Sunday, February 26, 2006

Do jellyfish sting?


When I first saw them I did not realize that I had had the privilege of being granted a rare ‘vision’ of one of nature’s curiosities – the freshwater jelly fish. I did not know that they were such rarities that made an appearance in the same spot only once in many years.
These curious creatures may not invite a second look from most of us unless we knew how rare they are. I realized it only because I dug for more information regarding the “danger” they pose to unwitting swimmers. I have always held that jellyfish can give a very painful sting. In the process I found a lot more about these rare creatures.
The freshwater "jellyfish" is not a true jellyfish and differ slightly from the true marine jellyfish.
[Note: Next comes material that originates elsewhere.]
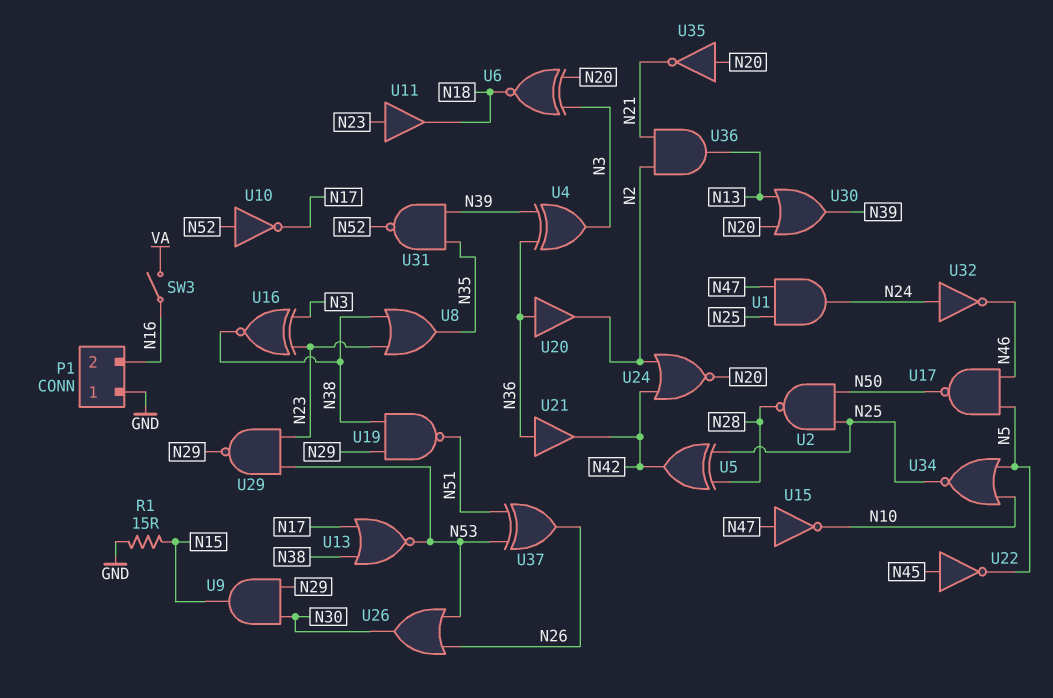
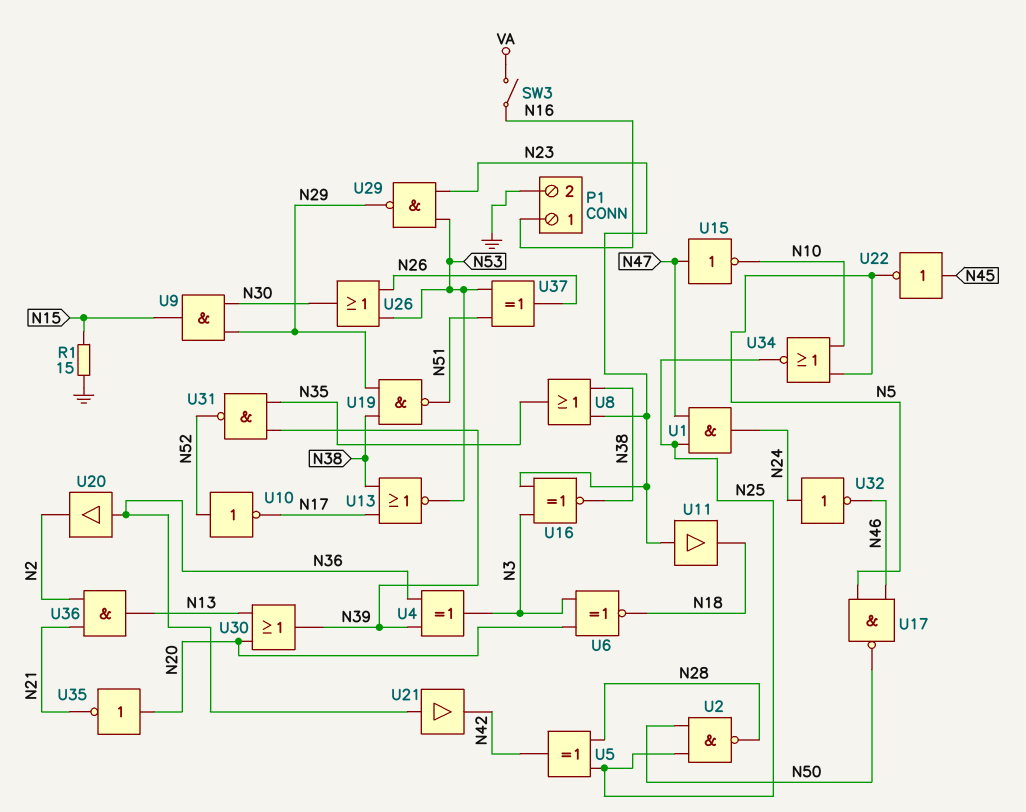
P1 pin 1: GND -> N16
P1 pin 2: N16 -> GND
U24: NOR (in N2, in N42, out N20) -> none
Craspedacusta sowerbii (kras-ped-uh-kus-tuh) is the scientific name of this freshwater "jellyfish". One obvious difference is that unlike marine jellyfish, C. sowerbii has a structure call a velum on the ventral surface. This thin, shelf-like membranous structure extends inward from the circular edge (ring canal) of the bell. The manubrium, which ends in a mouth, extends down through a hole in the velum. The velum helps set C. sowerbii apart from the true jellyfish. However, because it looks like a jellyfish, we call it a jellyfish! C. sowerbii belongs to the class Hydrozoa which includes the more common hydra.
These jellyfish are about 2 to 3 cm when fully grown. They are translucent, umbrella shaped and have a whorl of string-like tentacles around their circular edge. The tentacles contain hundreds of special cells stinging cells, called cnidocytes. This mechanism is designed for feeding, as the cnidocytes are utilized to paralyze and capture macroinvertebrates and even small fish. However, there is no "hard" evidence that these organisms can penetrate human skin. Freshwater jellyfish eat tiny, microscopic animals called zooplankton that are found suspended throughout the water.
Freshwater jellyfish are most often found in calm, freshwater lakes, and reservoirs. They can also be found in recreational fishing and boating areas. The jellyfish prefer standing water and so are generally not seen in fast flowing streams or rivers. They are found floating or swimming just below the surface of the water and is visible to the naked eye. They often surface in large numbers called "blooms".
This was in Bhadra reservoir, Lakkavalli, Chikamagalur district, in Karnataka, India. I’ll be glad if anyone tells if they had such a sighting in elsewhere in India.

2 comments:

Tigertracker said...

Oops! I stand to be corrected. Apparently the jellies in Bhadra are not the species I mentioned. The expert tells me that it could be Limnocnida indica. Now I'm learning!!

said...

Still then, it is quite an experience to see a freshwater jellyfish!